Don’t Make This Mistake If You Volunteer to Give Up Your Seat

by SharonKurheg

Giving up your seat on an overbooked flight can be an easy way to make a few hundred dollars. But only if you do it exactly right.

Airlines are well known for overbooking flights. Their justification is that a certain number of passengers are likely to be no-shows, so instead of letting the seats go empty, they’ll book “extra” people onto the flight and they’ll fill in those empty spaces. It’s great from the airlines’ point of view, since full flights mean more money in their coffers.

However, if they’ve booked more people than there are seats and there aren’t any “no shows” – or if fewer people don’t show up than they anticipate, it means either bumping some passengers from the flight, or getting volunteers to take a later flight.

Years ago, my husband and I used such an opportunity to be voluntarily bumped from an oversold flight on American Airlines, but how it happened was an unusual circumstance. Regardless, the experience of trying to use the voucher American gave us was, well, less than ideal.

Regardless of our experience, if an airline offers a nice amount to voluntarily get put on a later flight, lots of people are willing to take the airline up on it. Even more so when the airline ups the ante ;-).

A young man apparently was in that very situation not long ago, but he made a simple mistake and it caused him to lose out on the offer.

The story was on Reddit, and written by the young man’s parent. They said they had bought a flight for their 18-year-old son to return to college after winter break. He was scheduled to connect from MSP to GFK, but the flight was overbooked by two seats. The airline asked for volunteers to give up their seats in exchange for a $600 credit.

He agreed, especially since he had a friend in Minneapolis who could pick him up and drive him to Grand Forks instead.

However, the promised credit never appeared in his account. He later submitted a complaint via email and received a response that didn’t seem to make sense and appeared almost AI-generated. The airline claimed he was not at the gate and therefore not eligible for the credit.

According to him, that wasn’t true—he was at the gate when the announcement was made, and at least one other passenger also volunteered.

In hindsight, his parent advised that he should never give up a seat without written confirmation from a gate agent. But the situation remained unresolved, and they were now trying to determine if there was any way to recover the credit he was promised.

Some of you who fly often already know the answer to this – the young man’s mistake was leaving the gate before the flight departed.

Another flyer, u/Historical_Terms2454, explained the situation:

When you do this, you have to wait at the gate until the flight departs, then the gate agent will issue the voucher. The reason for this is because they want to be sure there aren’t any no-shows. If someone didn’t show up, then you son would’ve gotten a seat, and it wouldn’t have been a oversell.

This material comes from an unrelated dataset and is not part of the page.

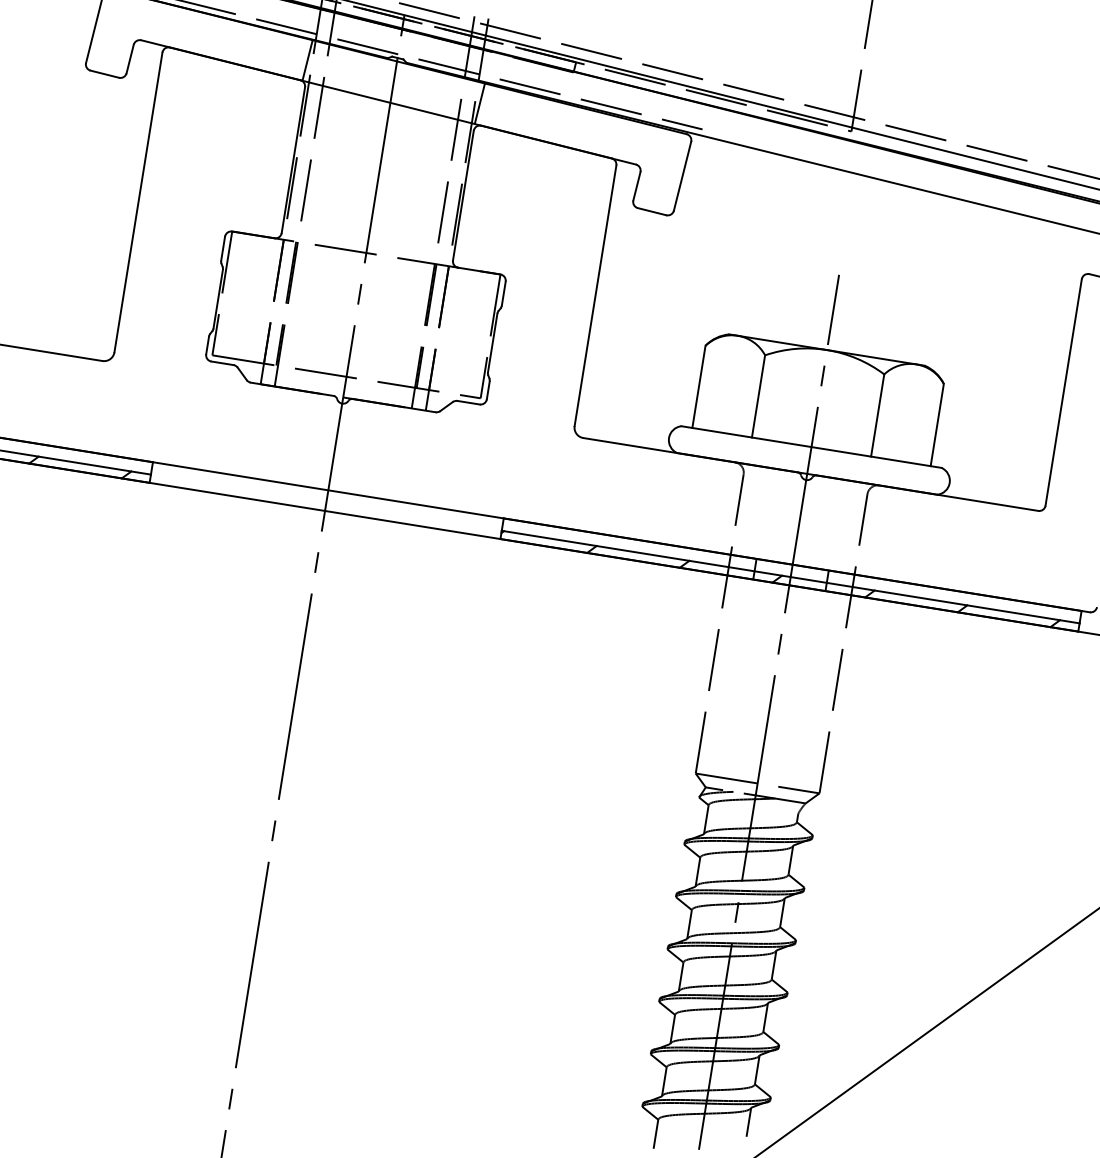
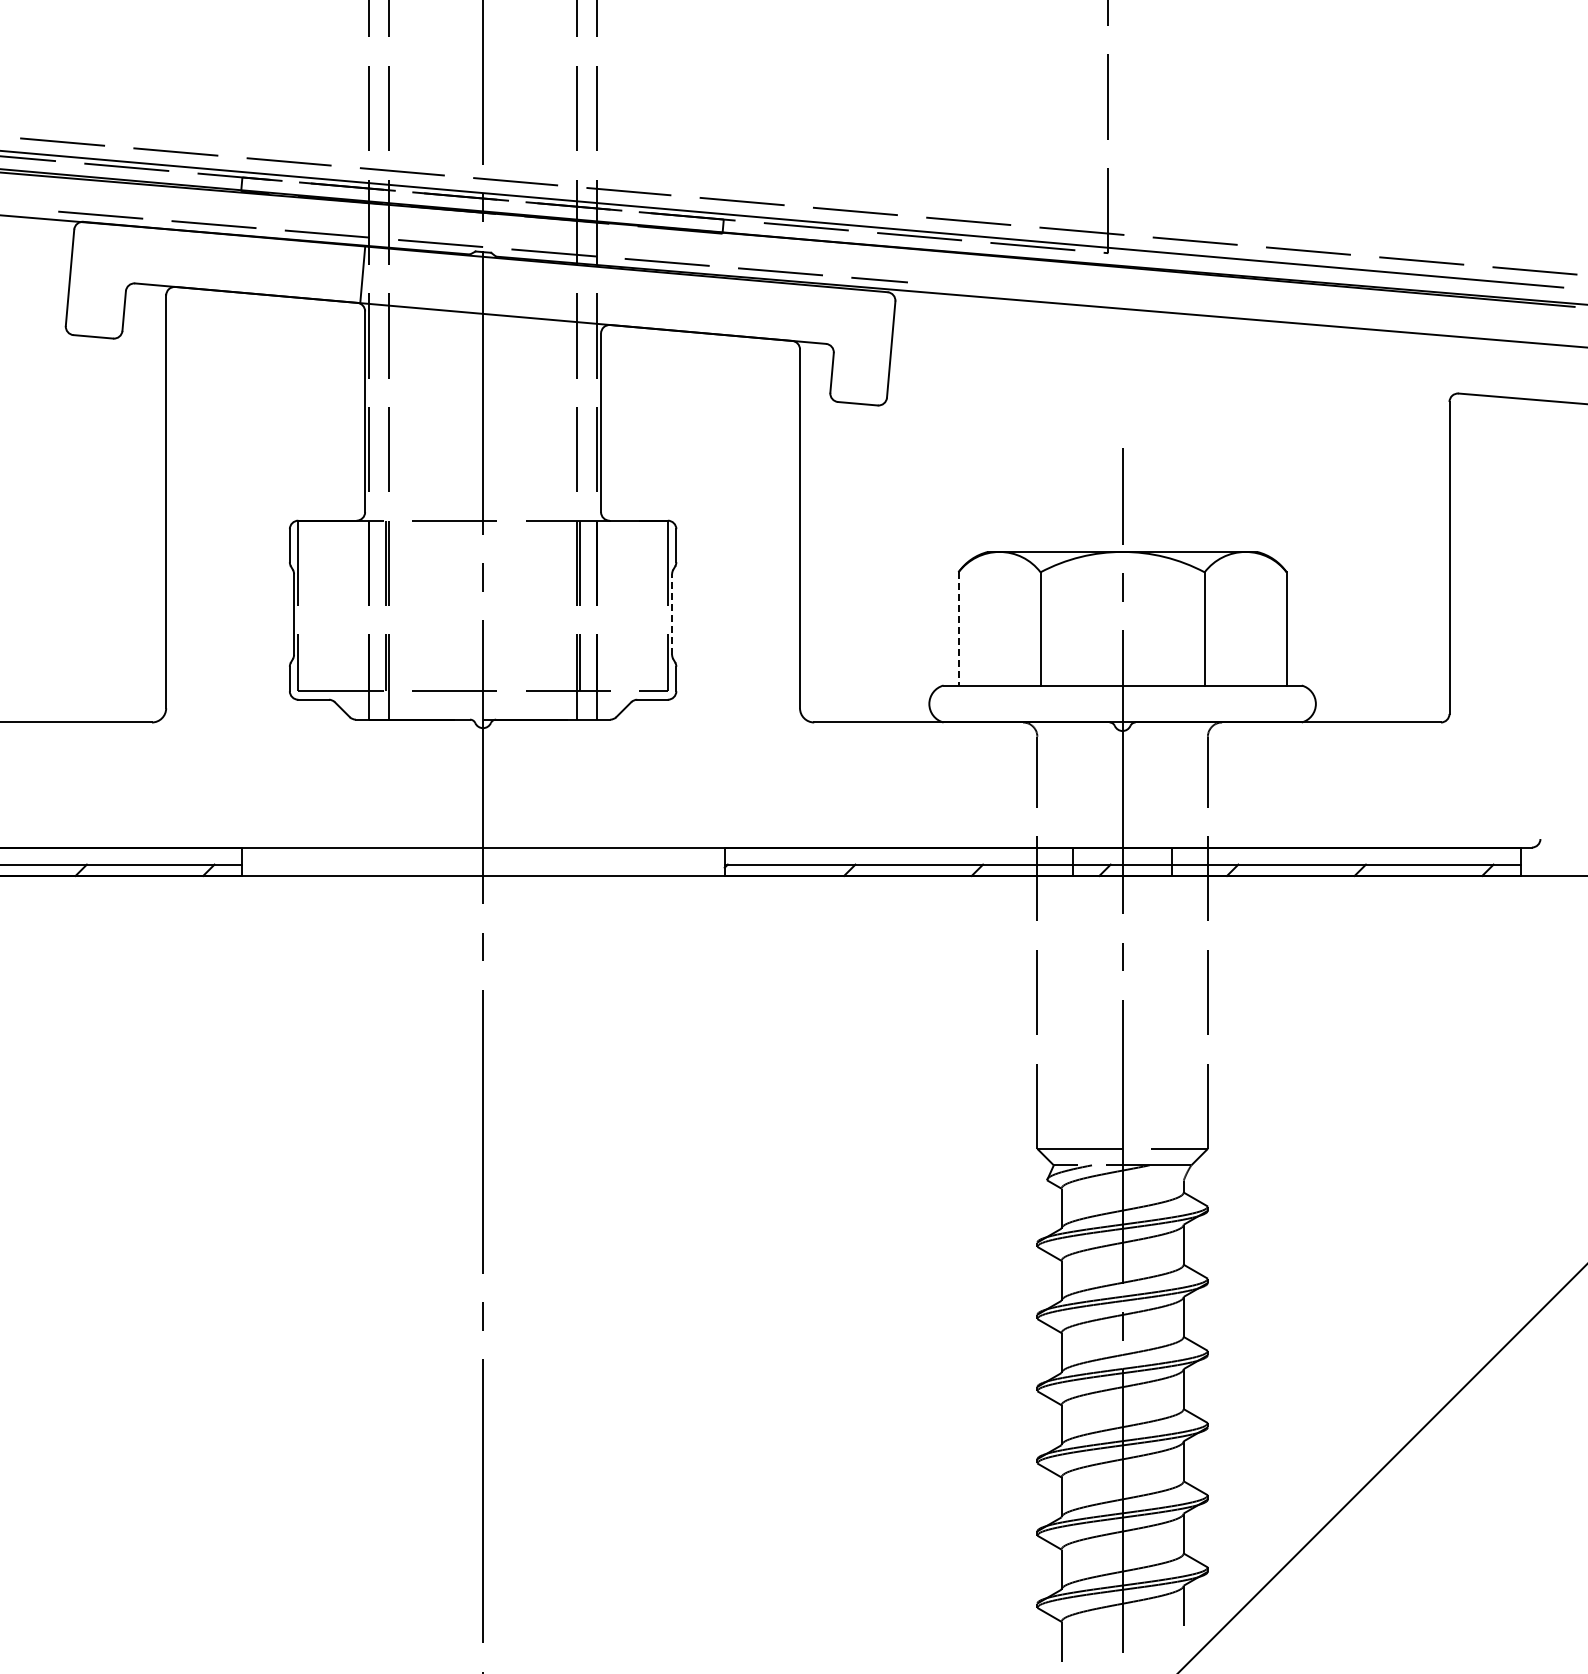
line: (479, 103) -> (602, 295), removed
line: (493, 342) -> (672, 613), solid -> dashed
line: (698, 386) -> (958, 628), solid -> dashed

If he just left the airport without waiting, then he loses the voucher.

Someone else, u/schubox63, further explained:

This happened to me and my wife but it was an American flight. We gave up our seats, and then they had two no shows so they put us back on the flight.

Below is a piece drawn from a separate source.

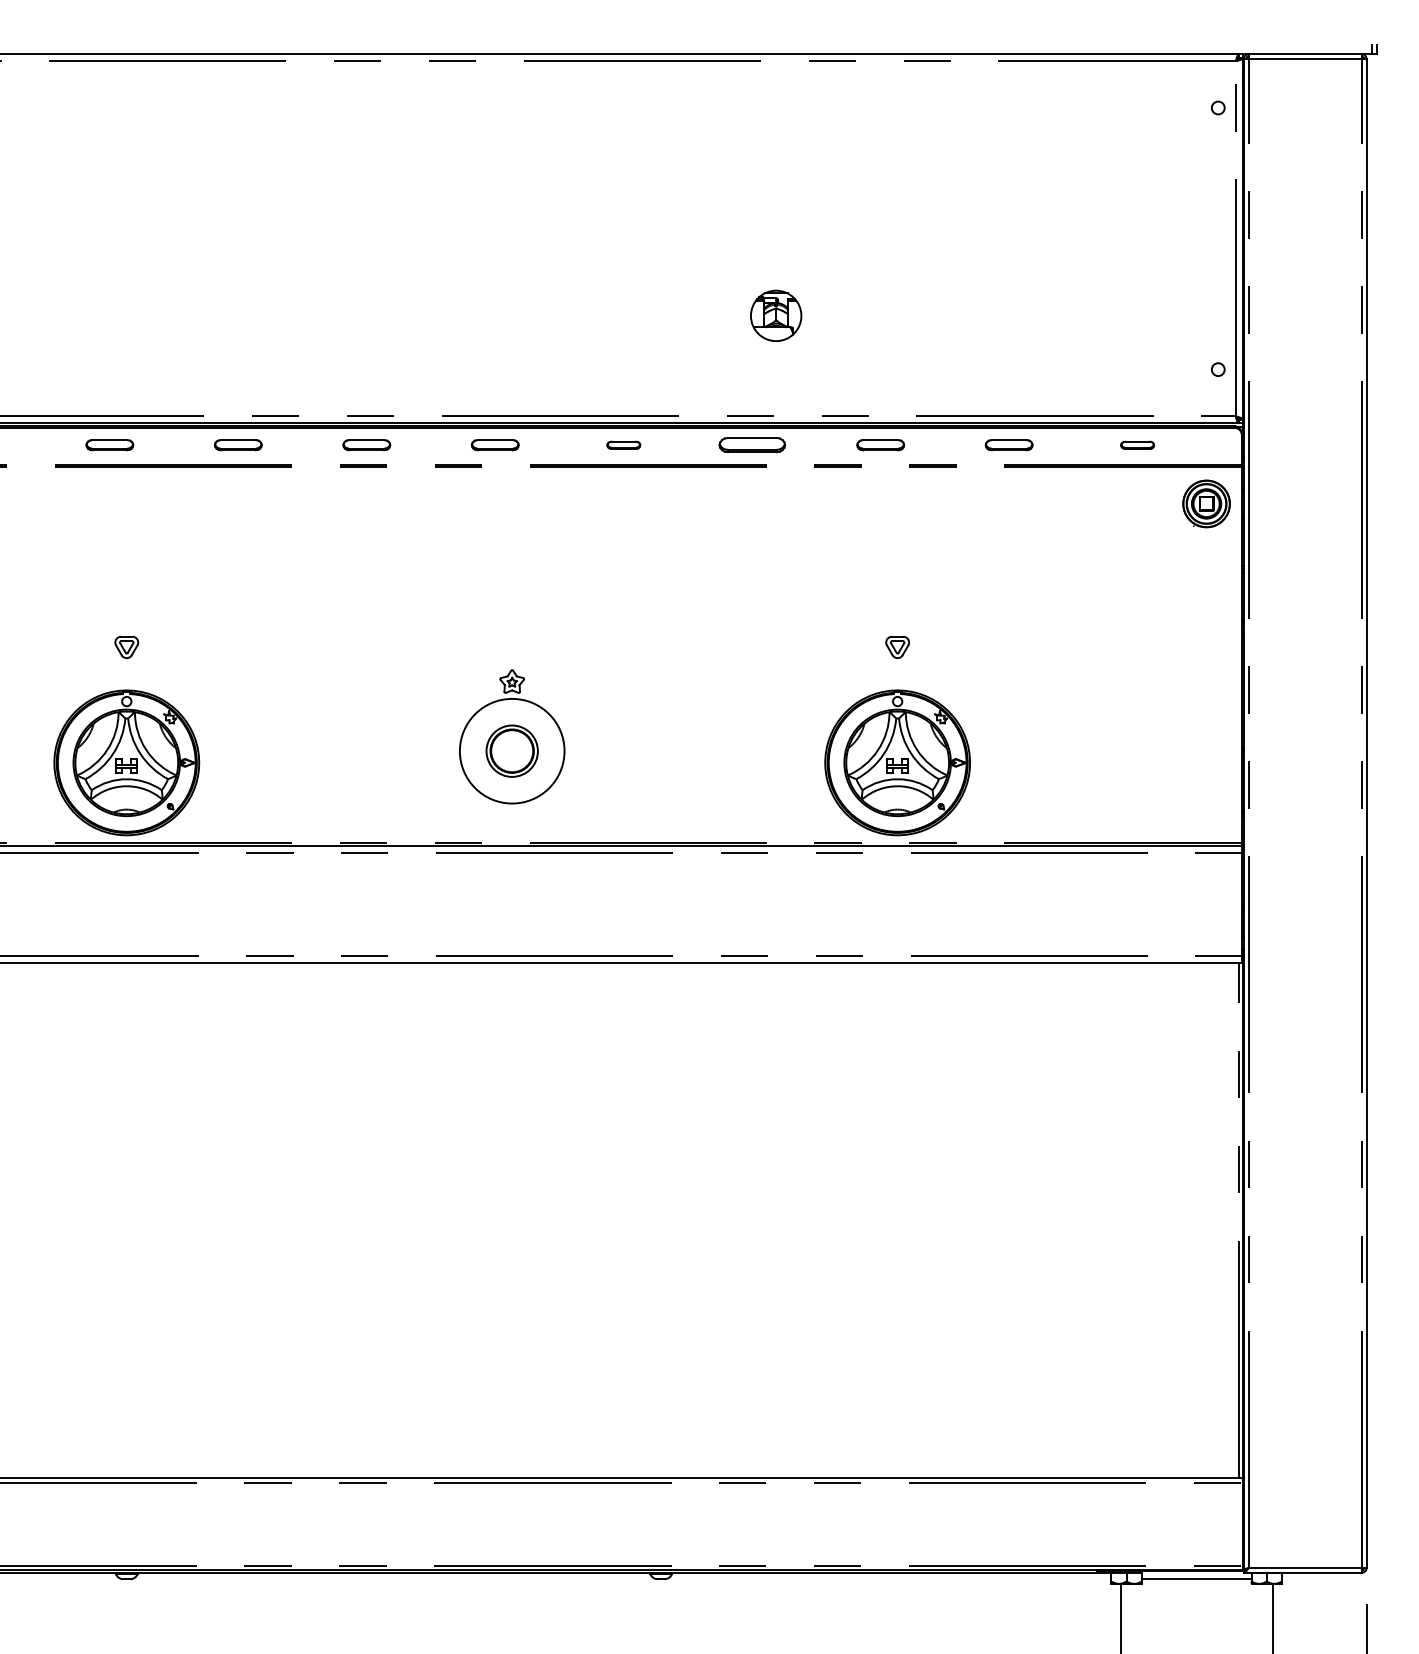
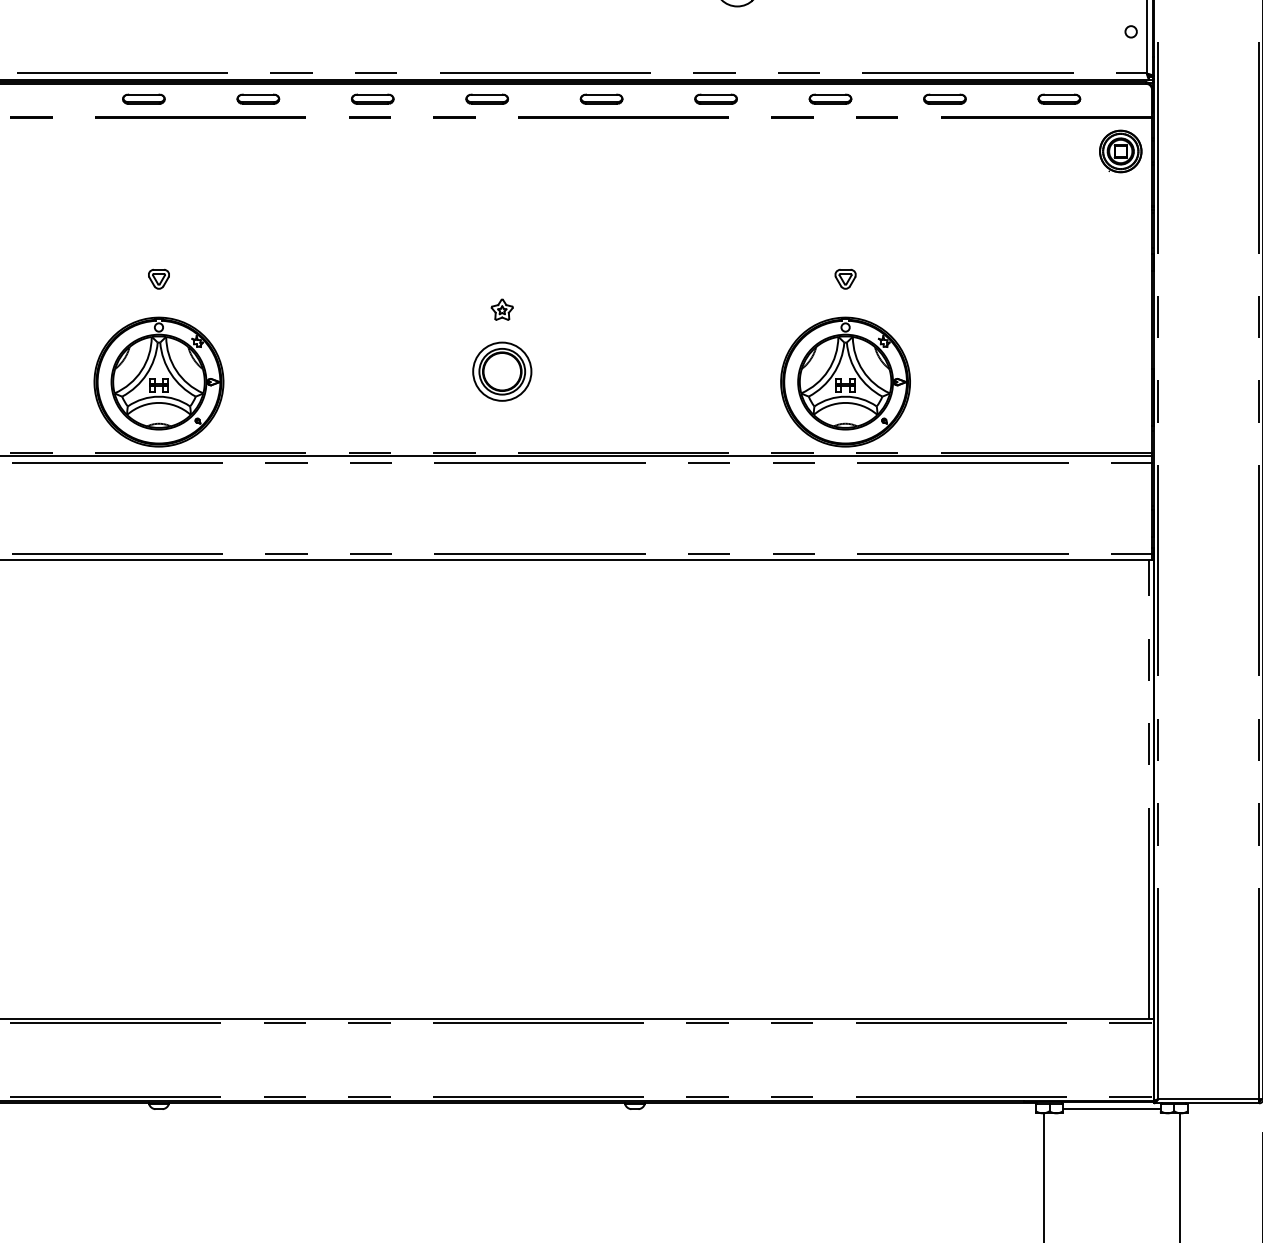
part: (623, 445) -> (601, 99), size x1.43
part: (751, 445) -> (715, 99), size x0.71
part: (1137, 445) -> (1059, 99), size x1.43
circle: (511, 750) -> (501, 371), size x0.62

Other flyers shared similar stories. And u/wastedpixis gave these words of advice:

On other airlines, I have put in for this and they say “don’t board the plane, stay here and if we are full the voucher is yours. If we aren’t full you’ll have a seat and hop on the flight”

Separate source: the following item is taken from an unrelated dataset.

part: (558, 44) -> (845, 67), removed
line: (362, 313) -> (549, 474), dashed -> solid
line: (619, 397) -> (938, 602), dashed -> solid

Also, if they have to bump you, they owe you a lot of money, cash, so I always try to get them to get close to that number when they ask. “We’re offering $300”. When nobody goes up, I go up and say, “my number is $900 if you don’t want to keep asking for volunteers”. I’ve had a few immediately call to check with management and it always comes back as a “sure”.

It’s good advice and a learned lesson

It’s a simple mistake—and an easy one to make if you don’t know how the process works.

But when it comes to airline compensation, timing matters.

If you ever volunteer to give up your seat, don’t go anywhere until the gate agent tells you to. Because if the flight ends up not being full after all, you could find yourself back on the plane…or walking away with nothing.

And just like that, what should’ve been an easy $600 turns into a very expensive lesson.